Laceration of the wall of the heart is usually associated with fatty infiltration or degeneration, most frequently the latter. It is doubtful if in any instance the healthy muscle has broken. Rare causes are—acute softening, in consequence of embolism of a branch of a coronary artery; abscess from pyæmia; or an acute ulcer of the endocardium. Cysts simple or hydatid are mentioned, but the extreme rarity of causes other than fatty changes may be inferred from the statistics of Quain,32 who states that of 100 cases of rupture collected by him, fatty degeneration was noted (microscopically) in 77, and in the others there was softening in all but 2, or no mention was made of the condition of the wall.
32 Loc. cit.
Males are more frequently the subject of this accident than females, and the great majority of cases occur in persons over sixty years of age—two-thirds of the eases tabulated by Quain.33
33 Loc. cit.
The rent may occur in any of the chambers, but the most frequent site is the left ventricle on the anterior wall, not far from the septum. Statistics give, for 55 cases,34 43 in left ventricle, 7 in right ventricle, and 3 in right auricle and 2 in the left auricle.

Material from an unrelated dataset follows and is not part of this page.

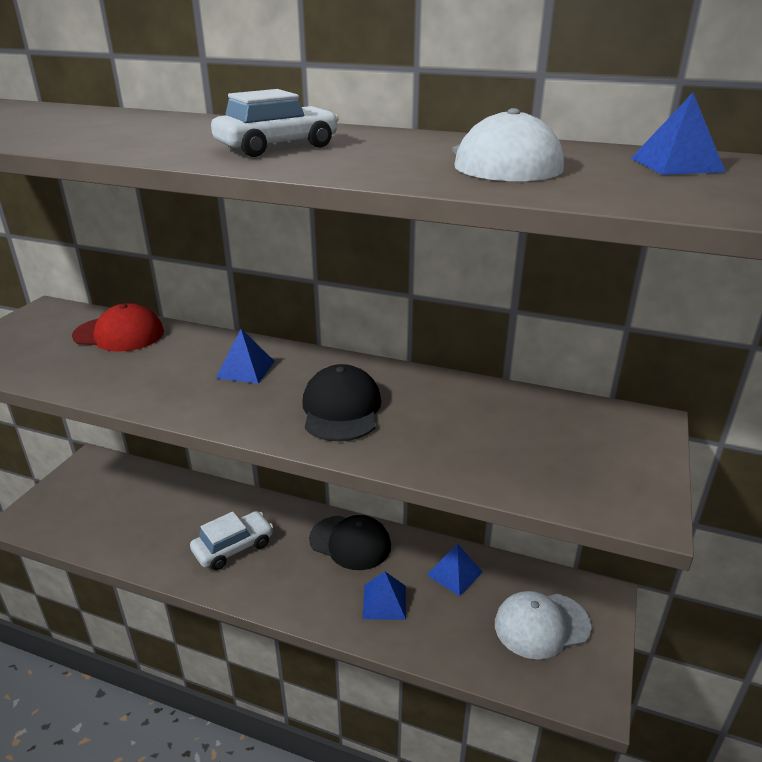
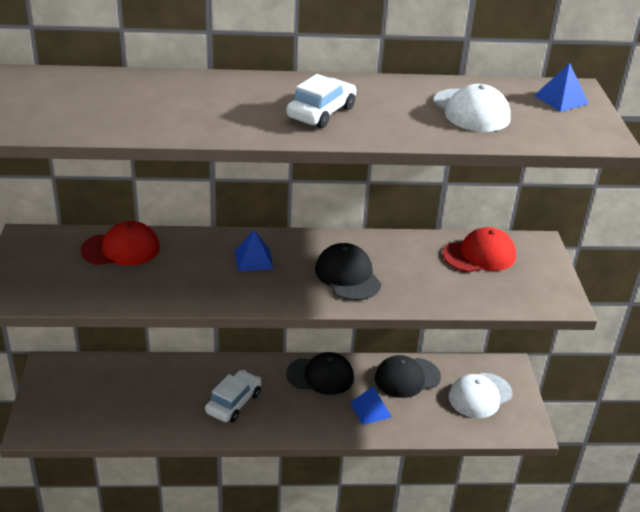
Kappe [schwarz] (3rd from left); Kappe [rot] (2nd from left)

34 Elleaumé, Essai sur les Ruptures du Coeur, Paris, 1857.
The break is generally a ragged, irregular rent in the course of the fibres, and the trajét may be oblique and crossed by strands of muscle. The internal orifice may be larger than the external; the opposite is rarely the case. Two or more rents have been found. Usually the fissure is not very long—from a quarter of an inch to an inch—but there are cases of long rents extending from base to apex. Clots usually block the orifices, and the pericardium also contains large coagula. Evidence is sometimes found to indicate that the tear has occurred slowly, as attempts at repair may be present.
The wall in the vicinity of the break has usually been found in a state of degeneration, and we can readily understand how sudden and violent contractions might strain a weak part and tear the substance. Perhaps irregularity in the contractions may be an important factor, such as we may suppose occurs when a wave of contraction reaches a patch of advanced fatty change or softening from embolism.
The accident usually takes place during exertion or excitement. Many cases are reported during straining at stool, others while lifting weights, running, or during coitus. Cases are mentioned as occurring during sleep or while at rest.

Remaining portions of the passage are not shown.